他甚至突然覺得住的地方太大了也不好,得花幾分鐘的時間在路上,不能立刻見到哥哥。
淩夙嶼今天沒穿軍裝,純白的襯衫和散在額前的碎發顯得整個人都溫和了許多。
溫殊木眼睛一眨不眨地盯了半天,臉上泛起淡淡的粉色。
發覺自己的臉變熱了,溫殊木連忙低下頭,嘴角卻悄悄勾起。
雀躍的神情在看到淩夙嶼拿出一紙協議的那刻凝固。
“哥哥……這是什麽意思。”溫殊木的聲音有些顫抖。
細長的手指劃過紙面,最終定在“離婚”兩個字上面。
為什麽……為什麽要離婚?!
淩夙嶼神色淡然:“你應該也知道,我們的婚姻并非出于本心,只是用來平穩局勢的籌碼,你我都身不由己。”

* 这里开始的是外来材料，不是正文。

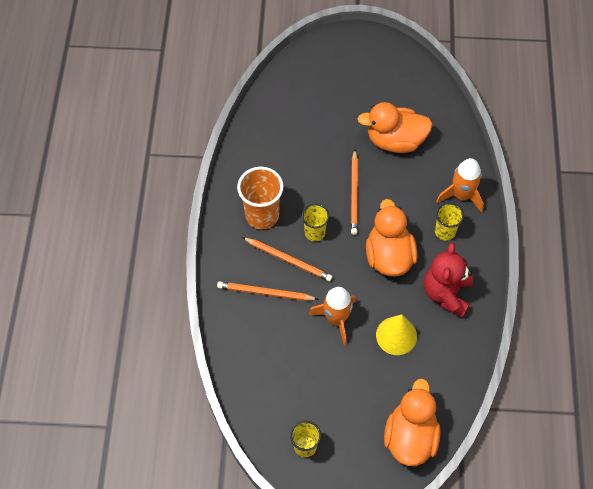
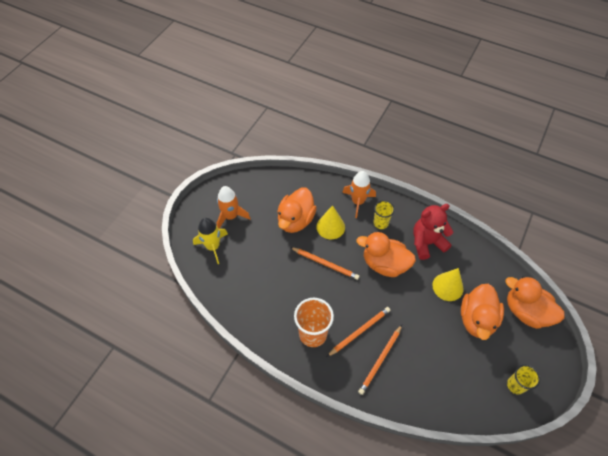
camera: 65 degrees left, 5 degrees down
(314, 77) = (213, 247): none -> yellow rocket
(314, 232) = (344, 303): yellow cup -> none
(336, 319) = (421, 320): orange rocket -> orange rocket (231, 216)
(369, 381) = (477, 319): none -> orange duck
(407, 180) = (330, 227): none -> yellow cone
(446, 293) = (427, 243): red teddy bear -> red teddy bear turned 120 degrees clockwise

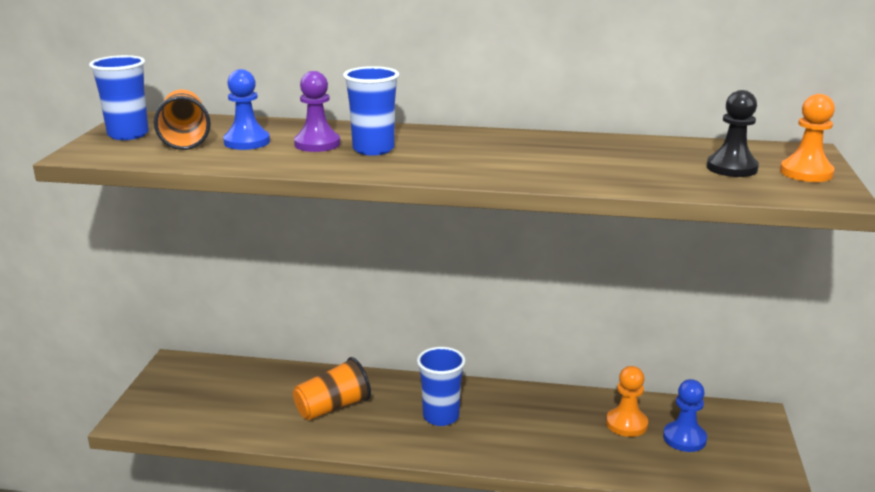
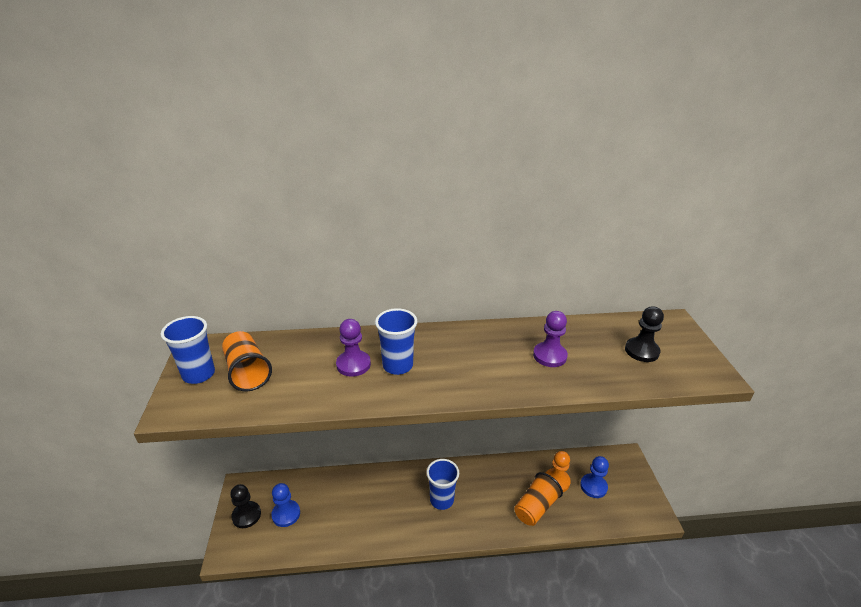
camera: 15 degrees left, 10 degrees up
(169, 390) = (246, 515): none -> black pawn
(247, 142) = (298, 370): blue pawn -> blue pawn (286, 514)
(333, 407) = (368, 507): orange cup -> orange cup (535, 507)
(589, 160) = (549, 356): none -> purple pawn
(806, 173) = (687, 349): orange pawn -> none

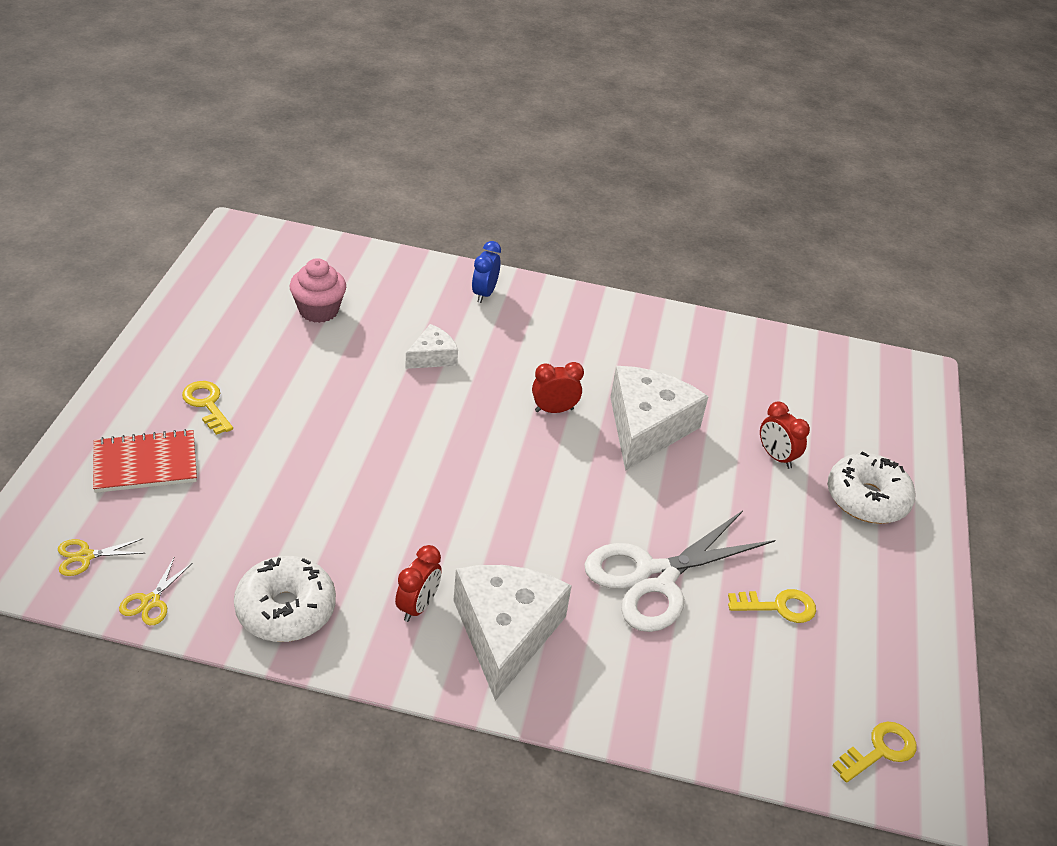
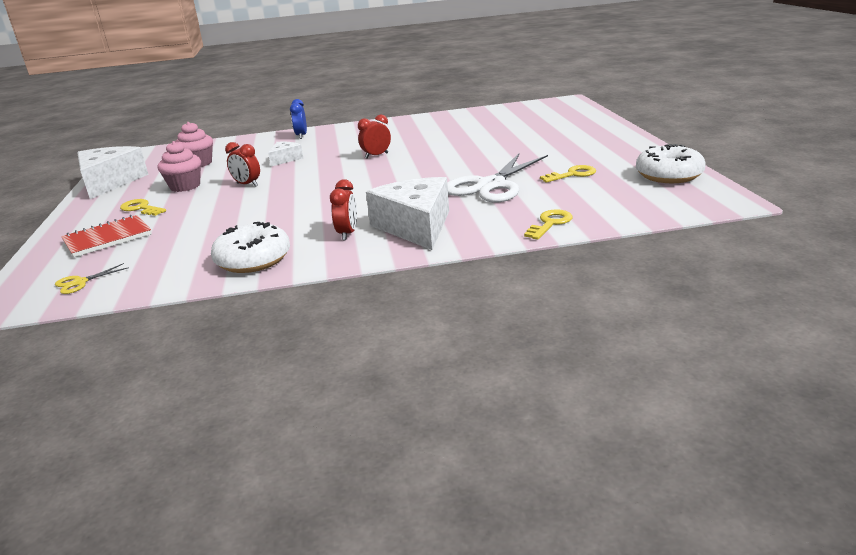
camera: 15 degrees left, 15 degrees down
(150, 601) = (145, 285): yellow scissors -> none
(279, 370) = (185, 186): none -> pink cupcake
(647, 427) = (437, 147): white cheese -> white cheese (110, 182)
(776, 457) = (519, 137): red clock -> red clock (247, 185)
(867, 499) = (582, 135): white donut -> white donut (669, 175)
(879, 751) = (684, 198): yellow key -> yellow key (550, 224)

溫殊木怔怔地望着他,道:“你讓我簽這份協議,是因為我們的過去嗎?”
淩夙嶼搖頭否定:“無論我們從前是否認識,今天,我都會給你這份協議。”
“一年的時間,委屈你扮演我的夫人。待局勢穩定,你便可以自由離開,盡情去做自己想做的事。”
“你叫我哥哥,我便把你看作我的家人。”淩夙嶼面上沒有什麽表情,冰冷的藍眸卻染上了極淡的溫情,“你才22歲,不該被這種莫名其妙的身份困在這裏。”

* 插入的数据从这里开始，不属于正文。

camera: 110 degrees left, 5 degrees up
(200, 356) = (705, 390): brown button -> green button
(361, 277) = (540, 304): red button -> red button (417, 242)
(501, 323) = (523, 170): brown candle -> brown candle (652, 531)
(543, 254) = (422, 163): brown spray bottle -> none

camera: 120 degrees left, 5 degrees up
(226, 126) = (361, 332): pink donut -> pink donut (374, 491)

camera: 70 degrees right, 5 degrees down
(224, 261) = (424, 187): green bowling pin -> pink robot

明明都是為他着想的話,溫殊木卻半點也聽不進去,滿腦子都是一年後就要離開哥哥。
半晌,他才艱難地吐出一句話:“我明白了,這份協議……能之後再簽嗎?”
淩夙嶼以為他明白了這份協議的用意,唇邊的線條柔和下來,點了點頭。
視線略過Omega翹起的卷發,他沒忍住,擡手揉了揉亞麻棕色的軟毛。
大手的陰影遮住了溫殊木晦暗的眼眸。
貪戀着淩夙嶼溫柔的撫摸,溫殊木更加明白了——
淩夙嶼只是把他當作需要照顧的弟弟,所以才會這麽爽快地放他離開……如果這個身份意味着只能短暫待在淩夙嶼身邊一年,那他只能再找尋更進一步的身份。
能永遠和淩夙嶼在一起的那種身份。
絕對不要再和淩夙嶼分開。
那份離婚協議,他不會簽的。
不是要他扮演淩夙嶼的夫人嗎?
好,那他就朝着這個方向努力。
不過不是演出來的那種,而是要讓淩夙嶼視他為……真正的夫人。